If you have already created an account and been granted access using your ASA email, all you need to do is click on the below link from your mobile browser, download the Touch Surgery app (if you haven’t yet) and start practicing.
If you don’t have an account yet, please get in touch on email@example.com to get you started!
Neuromuscular blocking agents given during anesthesia and surgery facilitate endotracheal intubation, surgical relaxation and, in some cases, immobility at critical points during surgery. The key to safe management of these drugs is to avoid intraoperative over dosage, by monitoring the responses to incremental redosing, and to ensure that the administration of reversal agents at the end of surgery successfully accomplishes the goal of full reversal. Residual paralysis in the postoperative period can result in adverse clinical outcomes, such as; complete respiratory failure requiring emergent reintubation; partial airway obstruction and hypoxemia requiring a jaw thrust or oral or nasal airway insertion; recognized or unrecognized aspiration or microaspiration; patient discomfort; and post-PACU atelectasis and pneumonia. It is, therefore, imperative that anesthesia providers understand the need for close perioperative neuromuscular monitoring.

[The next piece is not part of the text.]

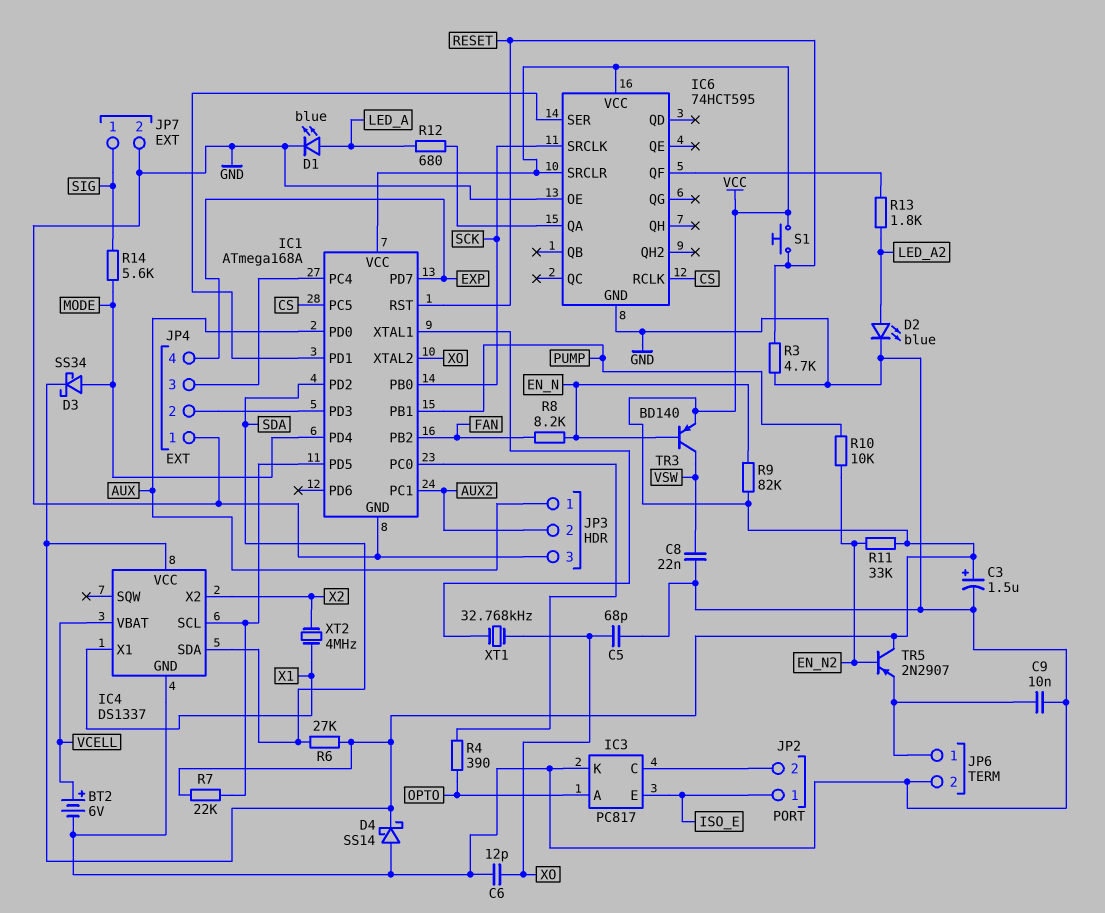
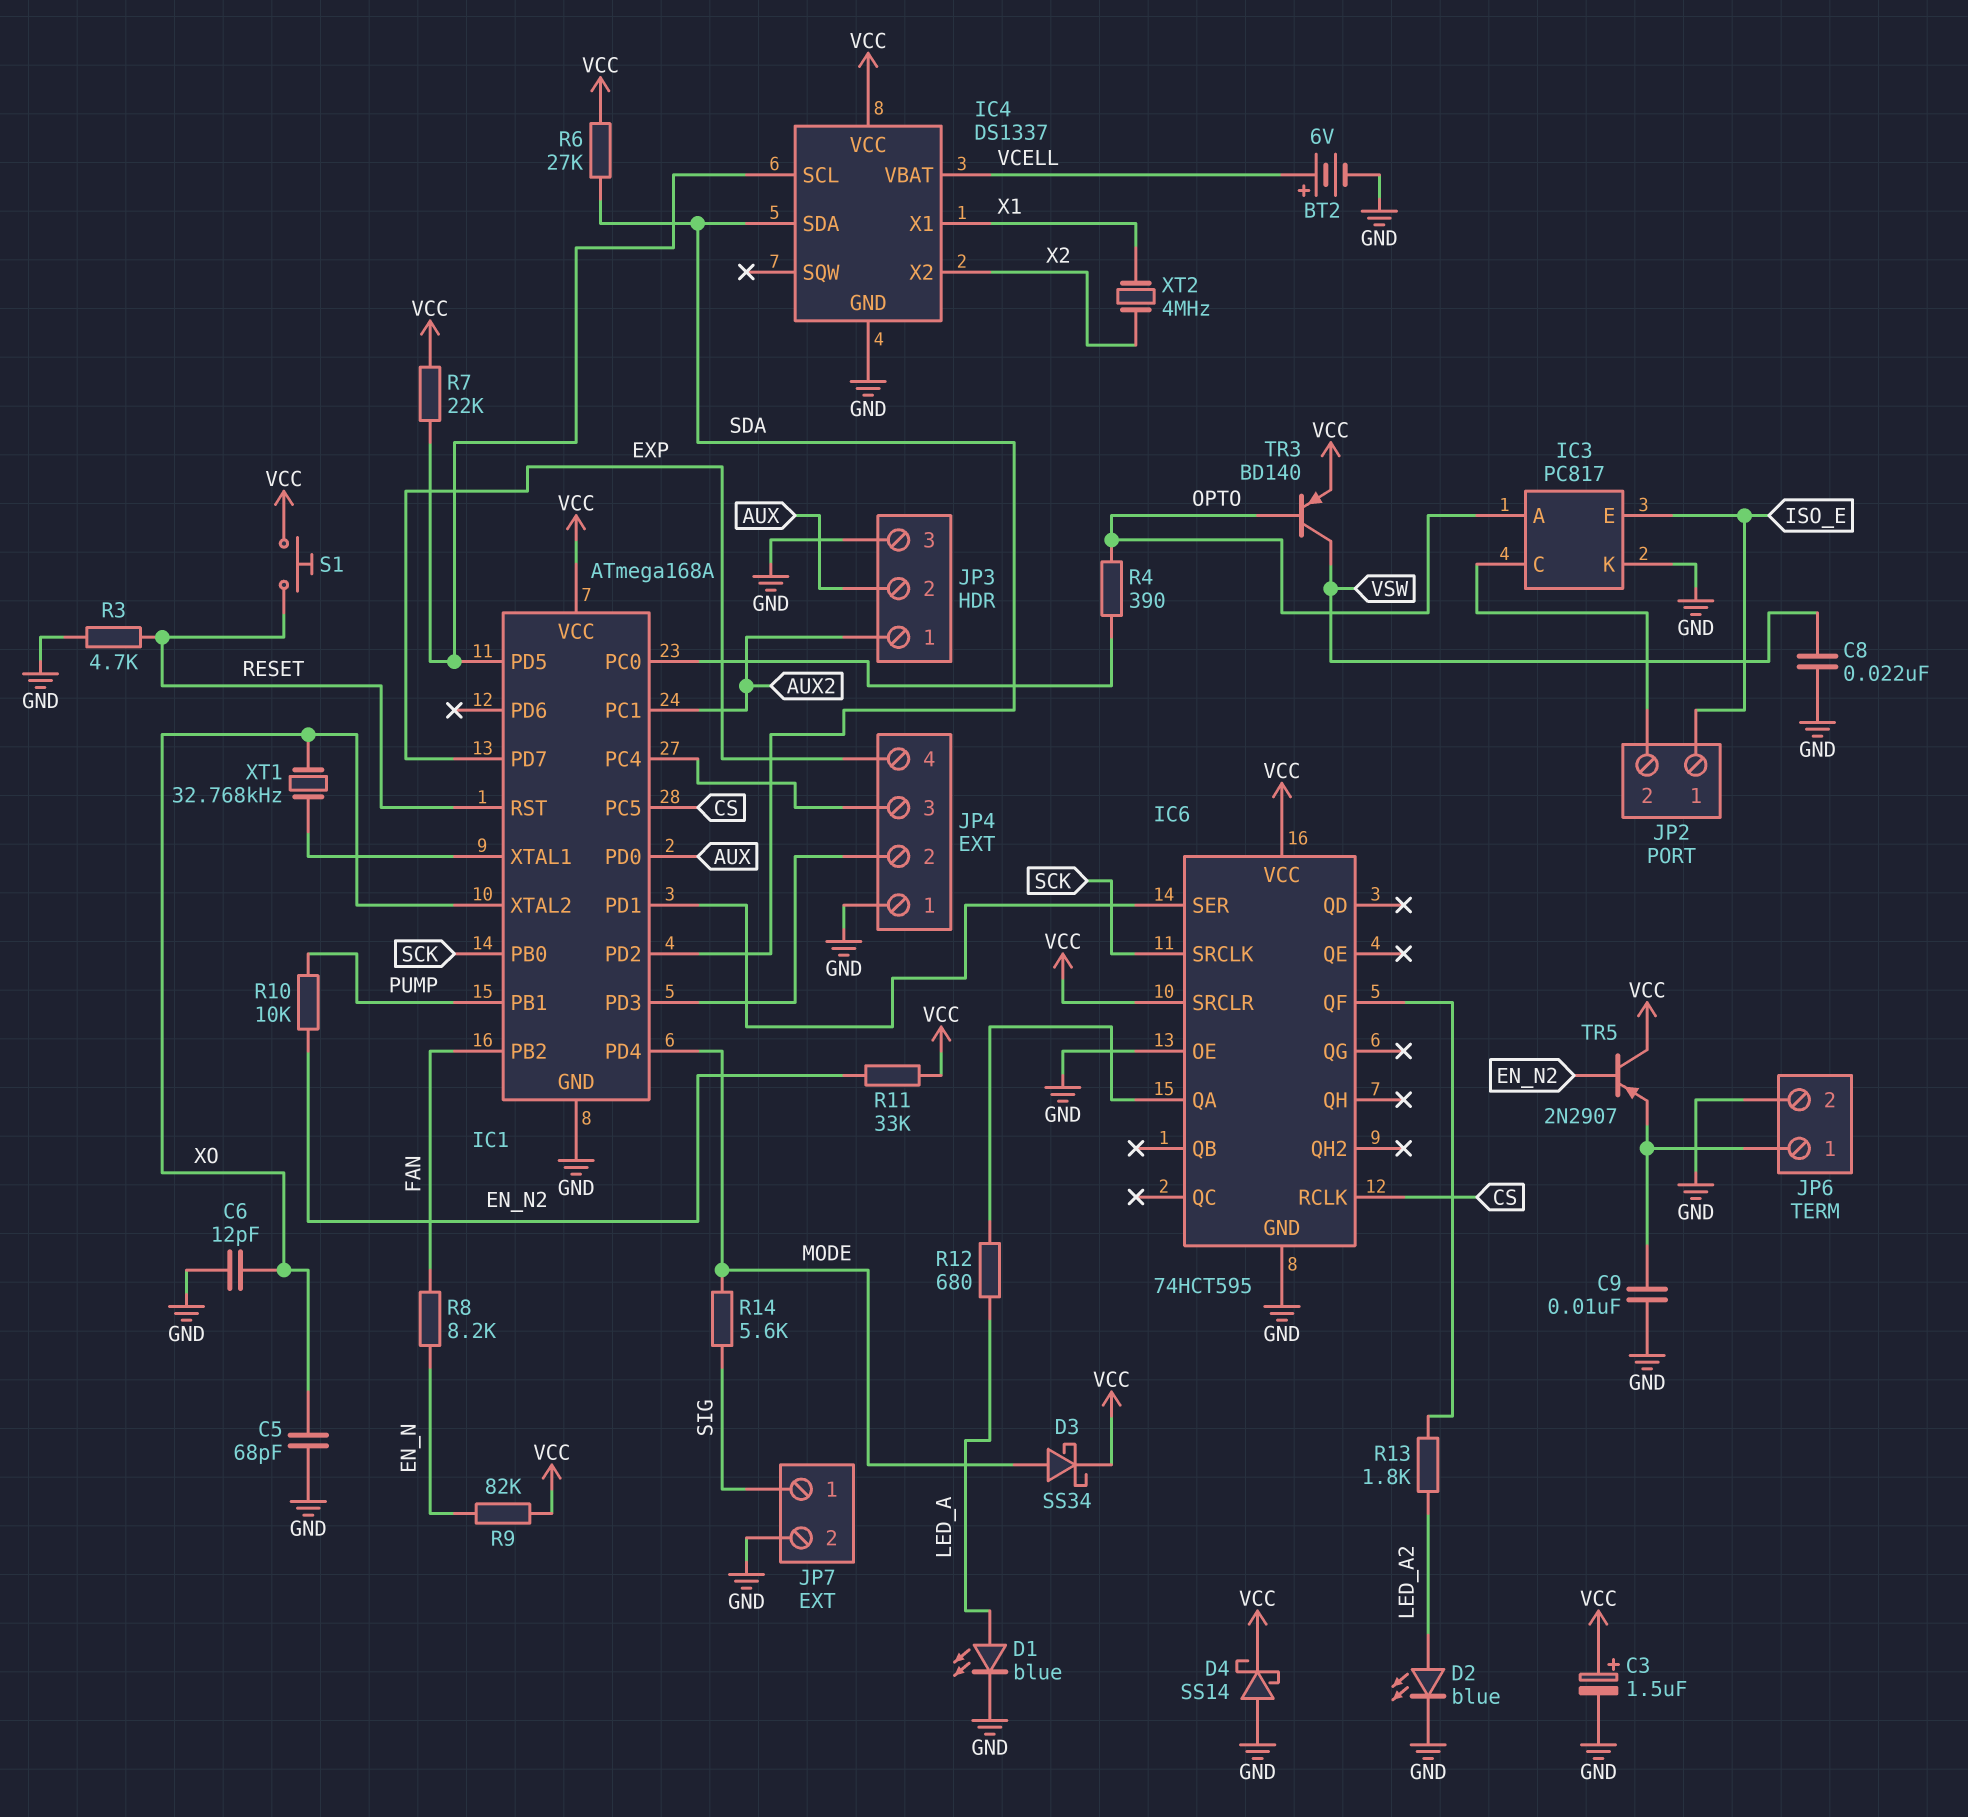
JP3 pin 1: AUX -> AUX2
JP3 pin 2: AUX2 -> AUX
TR3: PNP BD140 (B EN_N, C VSW, E VCC) -> PNP BD140 (B OPTO, C VSW, E VCC)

At the present time, most clinicians rely on the qualitative (subjective) assessment of the response to peripheral nerve stimulation – by observing the number of twitches seen after a ‘Train-of-Four’ (four electrical pulses delivered at a rate of 2 Hz to the ulnar or posterior tibial nerve), and occasionally examining the ‘post-tetanic count’ (PTC) if there is no response to a TOF, or by attempting to subjectively determine whether ‘fade’ is present in the TOF. While the use of a twitch count and carefully performed PTC may be sufficient to aid in the intraoperative dosing of neuromuscular blocking drugs, qualitative assessment of fade cannot rule out the presence of residual paralysis. Moreover, supplementing such qualitative assessments with clinical assessments of paralysis (e.g. grip strength, head lift, etc.) borders on worthless. Given the well-known limitations of such approaches, it should not be surprising that the incidence of residual paralysis in the PACU is 30-60%.
The only means by which such problems can be solved is via the continuous intraoperative use of quantitative neuromuscular blockade monitoring. Quantitative monitoring allows the provider to directly measure the magnitude of the response to peripheral nerve stimulation, for example, the ‘TOF ratio’ (the ratio of the amplitudes of the 4th twitch to the 1st twitch of a TOF). At present, three quantitative assessment systems are available: accelerometry, kinetomyography and electromyography. Each has its pros and cons – but all represent a major improvement over qualitative assessment.
Indications / Contraindications to Quantitative Monitoring
Monitoring is indicated for all patients receiving nondepolarizing neuromuscular blockade (NMB) for any purpose. Some clinicians also advocate the use of such monitoring in patients receiving depolarizing agents (succinylcholine).
There are no meaningful contraindications to monitoring – although there may be situations in which monitoring may be difficult or impossible. For example, extensive burns or skin injuries around the wrists or ankles may preclude electrode placement (although needle electrodes have been used). Tucking a patient’s arms may preclude the use of accelerometry or kinetomyography (but not electromyography) during the procedure – but does not prevent their use to assess reversal after the arms are untucked. TOF monitoring can be performed in awake patients (e.g. to assess reversal in the PACU) with few difficulties, given the patient is warned before activating the stimulator.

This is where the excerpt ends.